In reflecting off-axial optical systems, it is difficult to maintain excellent optical performance while constructing all the reflecting surfaces as spherical surfaces. Accordingly, at least one rotationally asymmetrical aspherical surface (or a free curved surface) is introduced to achieve excellent optical performance.
It has been known that in optical systems composed of reflecting surfaces, decenter errors generally cause significant deterioration in optical performance. When a reflecting optical element having a rotationally asymmetrical aspherical surface (free curved surface) is introduced into an off-axial optical system, an extremely high degree of accuracy in the position of a member for holding that element is required, and the degree of accuracy required is higher than in the case of a normal spherical reflecting surface.
When, particularly, the number of surfaces is more than two, it is necessary to achieve accuracy in the relative position of the surfaces. A holding member having a complicated structure and a large size is required in order to achieve a high degree of accuracy. This leads to problems such as a decrease in the ease of assembly and an increase in the difficulty of manufacturing.

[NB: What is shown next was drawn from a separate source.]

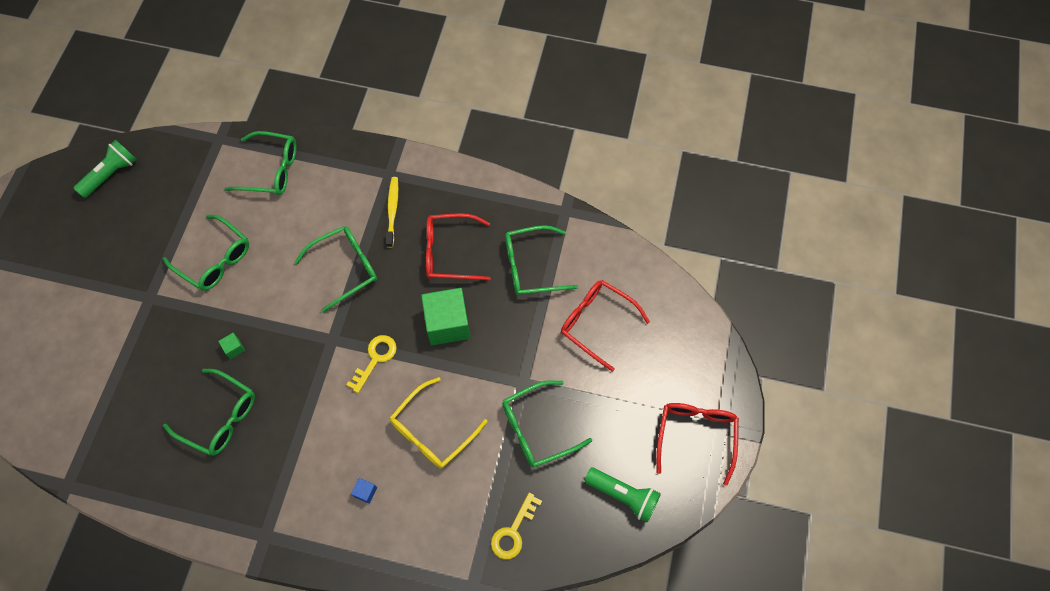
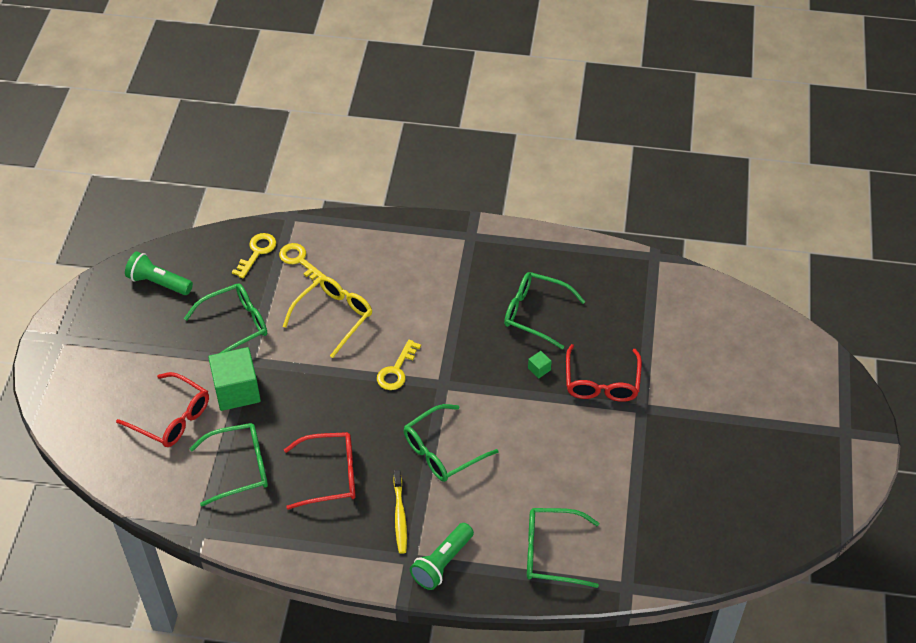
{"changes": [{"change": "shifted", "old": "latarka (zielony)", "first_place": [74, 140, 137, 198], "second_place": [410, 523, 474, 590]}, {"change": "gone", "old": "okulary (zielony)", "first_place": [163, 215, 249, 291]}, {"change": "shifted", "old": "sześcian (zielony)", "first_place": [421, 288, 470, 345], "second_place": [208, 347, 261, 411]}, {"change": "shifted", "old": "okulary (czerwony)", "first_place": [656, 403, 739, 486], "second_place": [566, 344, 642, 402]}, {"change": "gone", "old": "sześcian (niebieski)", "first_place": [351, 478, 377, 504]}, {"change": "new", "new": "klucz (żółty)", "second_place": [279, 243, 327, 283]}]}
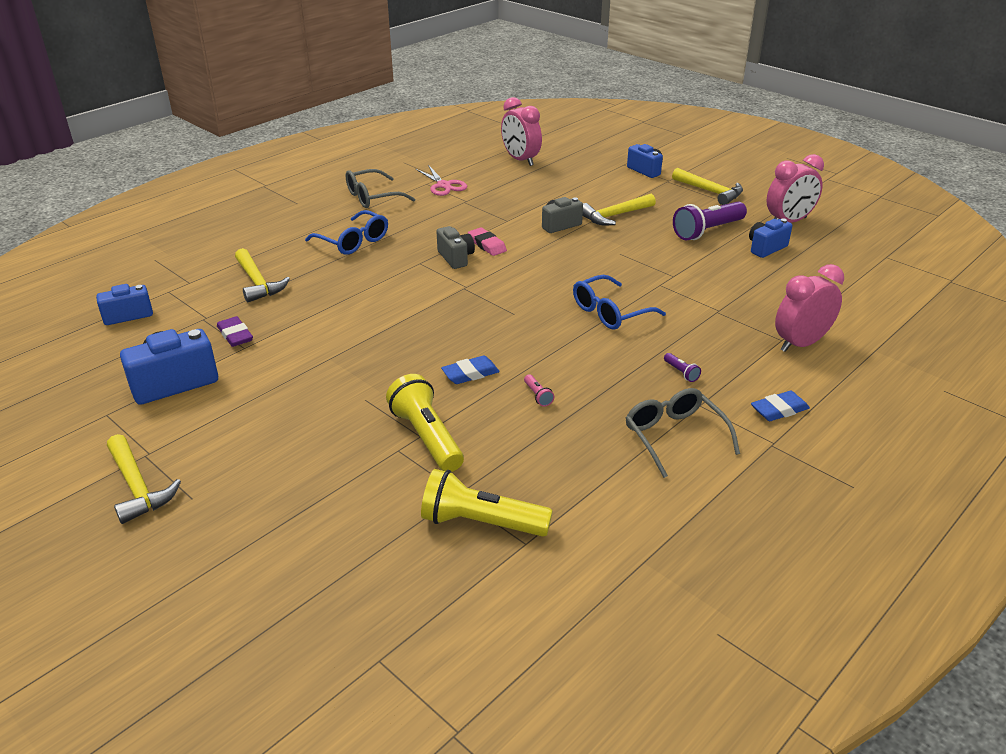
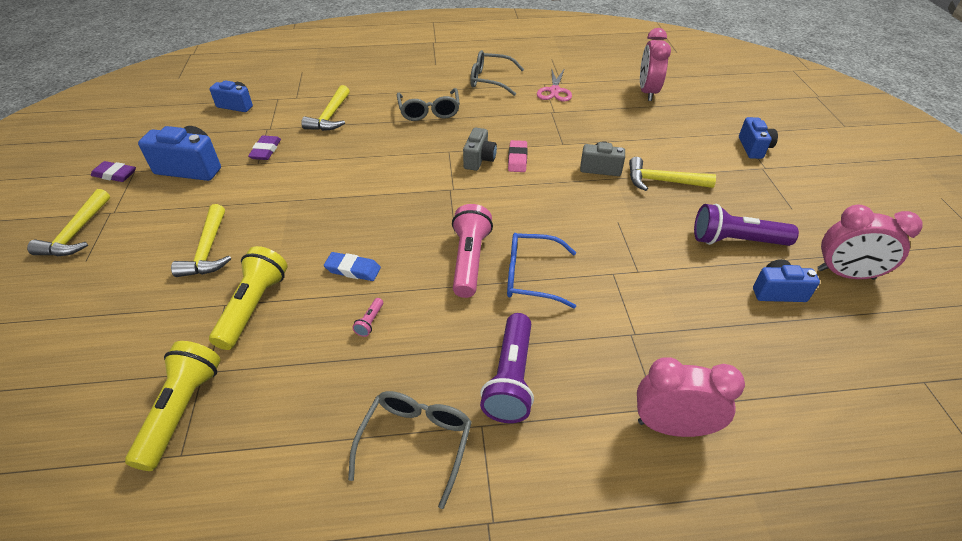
{"changes": [{"change": "shifted", "old": "młotek (żółty)", "first_place": [672, 168, 743, 205], "second_place": [171, 204, 231, 277]}, {"change": "repainted", "old": "okulary (niebieski)", "new": "okulary (szary)", "first_place": [305, 210, 388, 255], "second_place": [397, 88, 460, 121]}, {"change": "scaled", "old": "latarka (fioletowy)", "first_place": [664, 353, 701, 382], "second_place": [480, 313, 534, 423], "factor": 2.41}, {"change": "gone", "old": "gumka do mazania (niebieski)", "first_place": [751, 391, 810, 421]}, {"change": "rotated", "old": "latarka (żółty)", "first_place": [421, 469, 553, 537], "second_place": [125, 341, 221, 471], "degrees": 45}, {"change": "new", "new": "gumka do mazania (fioletowy)", "second_place": [91, 161, 136, 182]}, {"change": "new", "new": "latarka (różowy)", "second_place": [452, 204, 493, 298]}]}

If an off-axial reflecting surface in the form of a free curved reflecting surface is to be produced using an ordinary glass material, a complicated production process will be required.
Such a surface may be produced using a plastic such as a polycarbonate, an acrylic or a polyolefin. However, in cases where the number of the surfaces is large, the problem of an increase in the manufacturing cost due to the cost for the corresponding number of molds will arise.
An object of the present invention is to provide an imaging optical system that does not suffer from asymmetrical aberration significantly even though it is composed of off-axial reflecting surfaces and can read images with a very simple structure while maintaining excellent image performance, and to provide an image reading apparatus using such an imaging optical system.
Particularly, the present invention is intended to provide an imaging optical system that is preferably used in constructing an image reading system in a digital copying machine, an image scanner or the like easily.